Release Date: August 4th, 2006 (Tribeca Cinemas) by Regent Releasing/Here! Films.
The Cast: Chad Allen, Sebastian Spence, Michael Woods, Daryl Shuttleworth, Morgan Fairchild, Anne Marie Deluise, Rikki Gagne, Stephen Huszar, Nelson Wong, Ryan Kennedy, Jeffrey Bowyer-Chapman, Shawn Roberts, Jared Keeso.
Directed by Ron Oliver.

BASIC PREMISE: Donald (Allen), a gay private eye, investigates who murdered one of his clients and made it look like a suicide.

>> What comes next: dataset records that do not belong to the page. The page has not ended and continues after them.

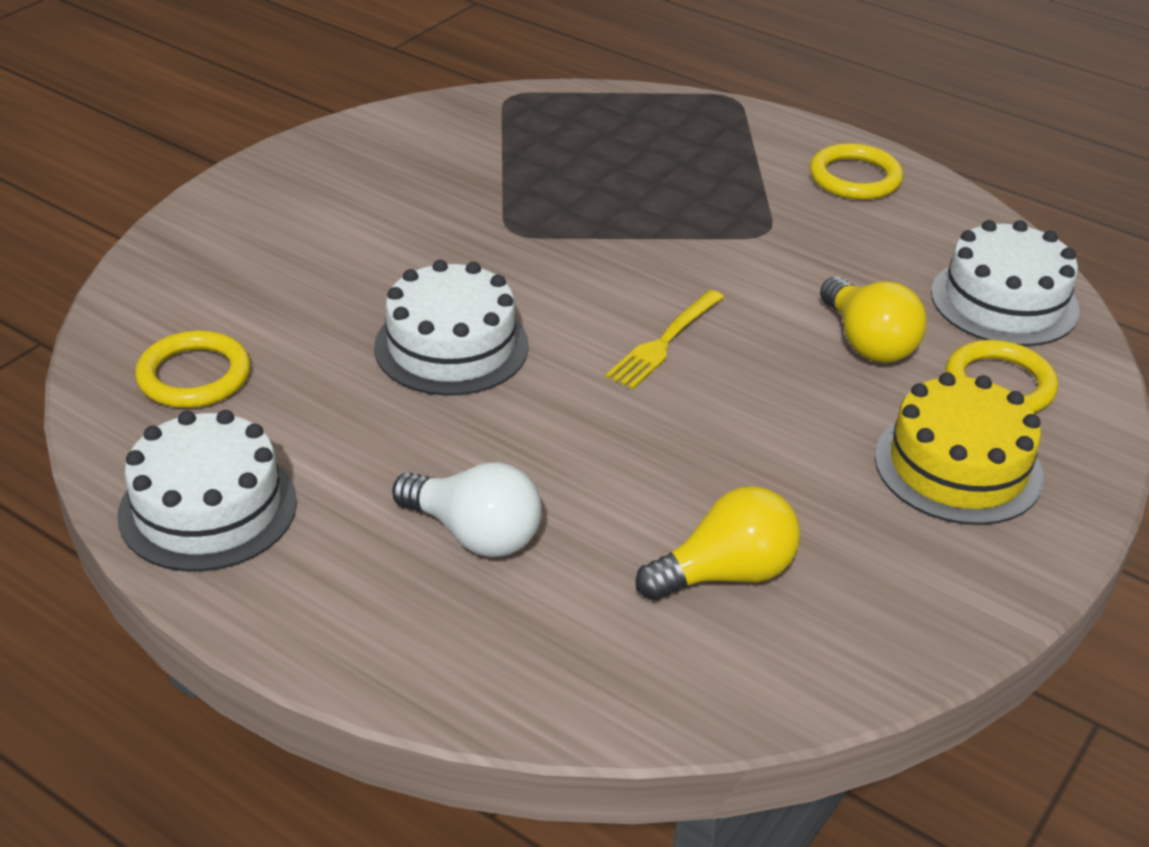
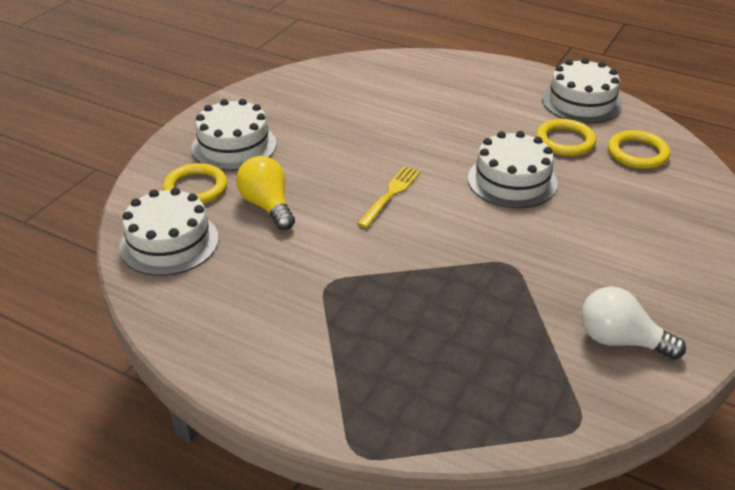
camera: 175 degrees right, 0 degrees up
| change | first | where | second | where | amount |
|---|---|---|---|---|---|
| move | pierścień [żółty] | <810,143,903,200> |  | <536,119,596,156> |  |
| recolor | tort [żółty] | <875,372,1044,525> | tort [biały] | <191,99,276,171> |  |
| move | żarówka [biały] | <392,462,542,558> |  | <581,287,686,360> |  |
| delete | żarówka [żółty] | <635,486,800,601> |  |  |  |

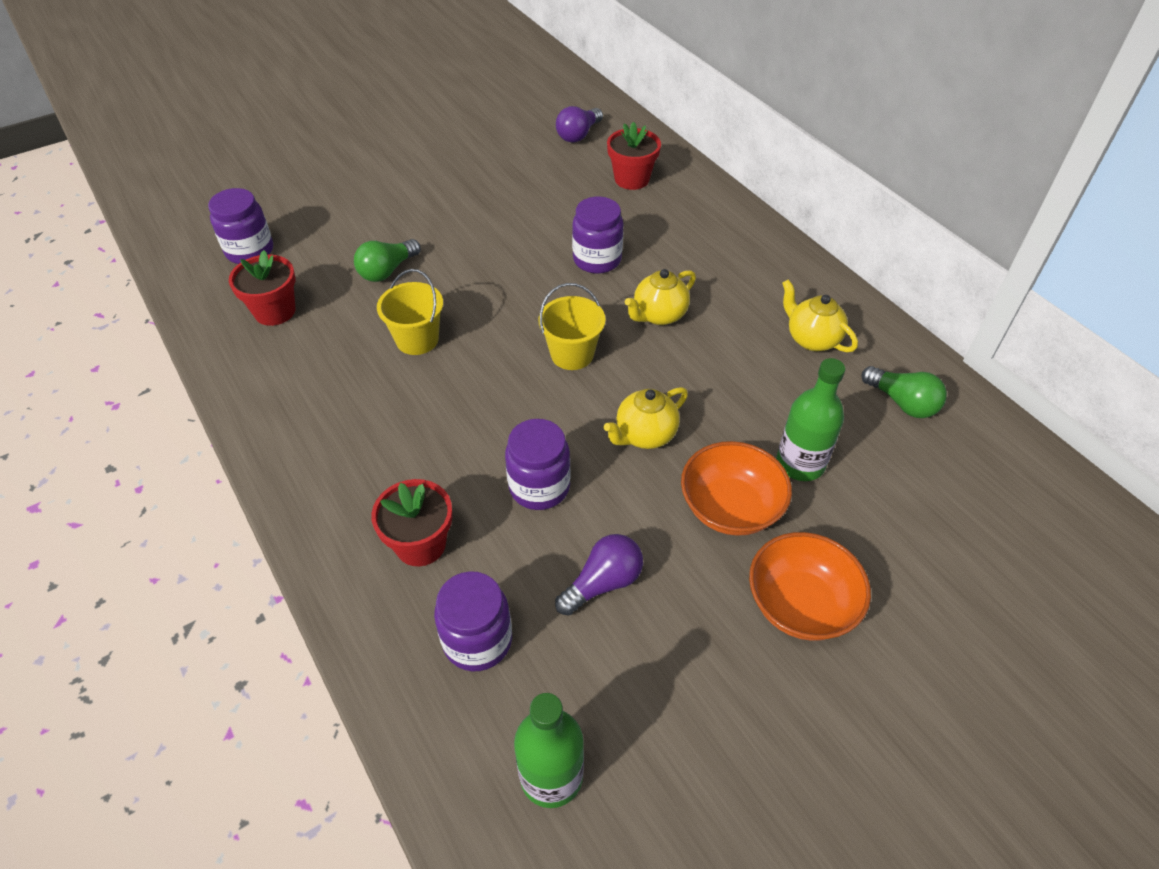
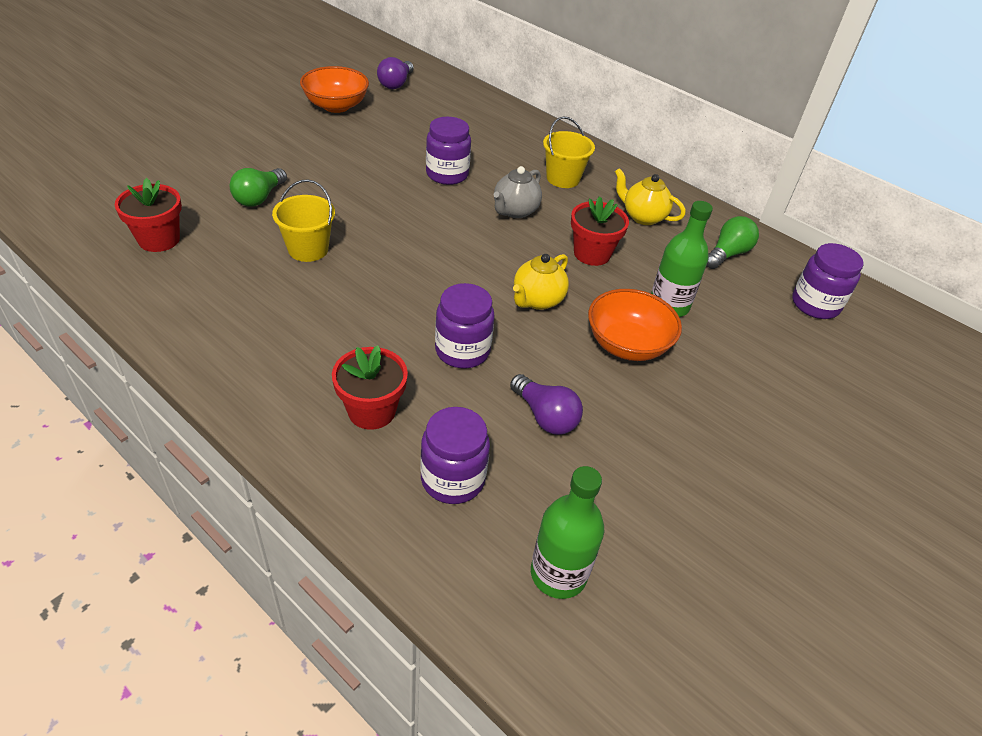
camera: 20 degrees left, 5 degrees down
| change | first | where | second | where | amount |
|---|---|---|---|---|---|
| move | doniczka [czerwony] | <607,122,661,190> |  | <571,196,629,266> |  |
| move | słoik [fioletowy] | <208,188,273,264> |  | <792,243,864,319> |  |
| recolor | imbryk [żółty] | <625,269,696,325> | imbryk [szary] | <494,166,542,218> |  |
| move | wiadro [żółty] | <538,283,606,370> |  | <543,116,595,188> |  |
| rotate | żarówka [zielony] | <861,366,947,418> |  | <706,216,759,269> | 75 degrees counterclockwise |
| move | miska [pomarańczowy] | <749,532,871,641> |  | <300,66,369,113> |  |
| rotate | żarówka [fioletowy] | <555,534,643,616> |  | <510,374,583,435> | 105 degrees clockwise |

ENTERTAINMENT VALUE: This occasionally by-the-numbers, yet stylish murder-mystery never ceases to entertain with its suspenseful, twisted plot. Chad Allen gives a decent performance as Donald, a gay private eye. In the opening scene, private eye Donald meets his client, Paul (Keeso), late at night but doesn’t get a chance to ask him who he must investigate that might be threatening him. After this rendezvous, Paul ends up dead in an apparent suicide which Donald immediately considers to be suspicious. He interrogates Paul’s mother (Fairchild) who obviously doubts her son killed himself and she admits that he received treatment at a special center to “repair” his homosexuality. Donald visits the center where he interrogates Paul’s therapist, Dr. Cornell (Woods). At this point, the investigation gets very interesting as Dr. Cornell seems a bit shady and other potential suspects also enter the picture. As Donald digs deeper, he puts his life at greater risk—especially during a few chase sequences on foot which get quite violent. Screenwriter Ron McGee adds some well-needed wit and comic relief with Donald’s new, witty secretary who prefers to be called the office manager. The way he gets hired is oddly comical. Morgan Fairchild has a few witty lines as well. McGee wisely includes some relatively tranquil scenes where Donald spends time with his husband, Timmy (Spence), before being interrupted by more clues in the investigation. Fortunately, director Ron Oliver uses exquisite cinematography which gives the film plenty of style and a noirish atmosphere and helps to build some tension. Admittedly, third act does get a bit convoluted, but at least it has enough surprises to hold your interest without being particularly memorable or original.

SPIRITUAL VALUE: None is required or desired.

INSULT TO YOUR INTELLIGENCE: An occasionally by-the-numbers plot and a contrived third act.


IN A NUTSHELL: A taut and stylish thriller. The plot feels occasionally by-the-numbers and a bit contrived toward the end.